Only members of the aristocracy were eligible; they were not elected,
but appointed by government, and they were armed with authority
to have peasants flogged. They were less like magistrates and
more like government officials than the "Judges of the Peace"
had been. – TR
[viii] Sentenced by "Administrative
Order" means sentenced by the arbitrary will of government,
or the Chief of the Gendarmes of a province. Administrative sentences
are often inflicted without the victim being heard in his own
defense, or even knowing what acts (real or supposed) have led
to his punishment. – TR.
[ix] The "Statute of Increased Protection,"

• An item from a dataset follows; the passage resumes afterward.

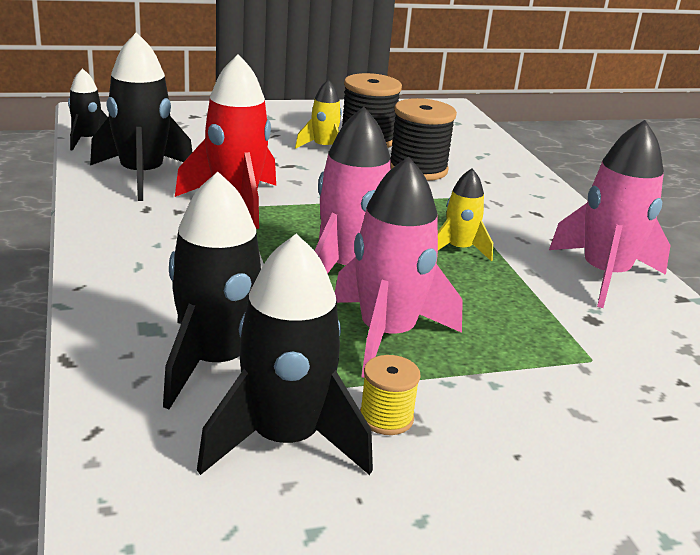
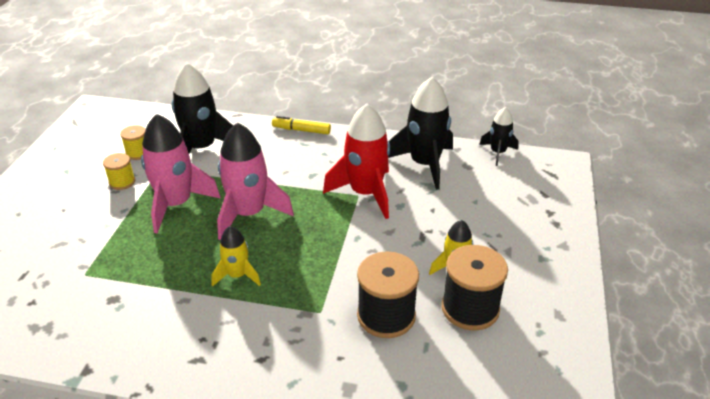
camera: 120 degrees right, 10 degrees up
(95, 276) = (301, 130): none -> yellow marker
(284, 439) = (138, 153): black rocket -> yellow spool
(604, 275) = (147, 340): pink rocket -> none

usually translated "state of siege," was first applied
to Petersburg and Moscow only, but was subsequently extended to
Odessa, Kief, Kharkof, and Warsaw. Under this law the power of
capital punishment was entrusted to the governor – generals of
the provinces in question. –TR.
[x] Madame Tsebrikof, a well – known writer and literary
critic, wrote a polite but honest letter to Alexander III, pointing
out what was being done by the government. She was banished to
a distant province for a time and was then allowed to reside,
not in Petersburg, but in the government of Tver. – TR
[xi] By the representatives of the Tver Zemstvo and
others, at a reception in the Winter Palace on the accession of
Nicholas II. –TR
[xii] Conventional painting of
God, Jesus, Angels, Saints, the mother of God, etc., usually done
on bits of wood, with much gilding. They are hung up in the corners
of the rooms as well as in churches, etc., to be prayed to. –
TR.
[xiii] As part of the coronation
festivities a "people's fete" was a ranged to take place
on the Khodinskoye Field, near Moscow. Owing to the incredible
stupidity of the arrangements, some three thousand people were
killed when trying to enter the grounds, besides a large number
who were injured. This occurred on Saturday, May 18 (O.S.) 1896.
That same evening the emperor danced at the grand ball given by
the French ambassador in Moscow. – TR.
[xiv] Sometimes it seems to me
simply laughable that people can occupy themselves with such an
evidently hopeless business. It is like undertaking to cut off
an animal's leg without its noticing it. –Tolstoy’s Note
[xv] "The Iberian Mother of God" is a wonder –
working ikon of the Virgin Mary which draws a large revenue. It
is frequently taken to visit the sick, and travels about with
six horses; the attendant priest sits in the carriage bareheaded.
The smallest fee charged is six shillings for a visit, but more
is usually given. – TR.
[xvi] The most terrible of the places of imprisonment
in Petersburg; the Russian Bastille. – TR.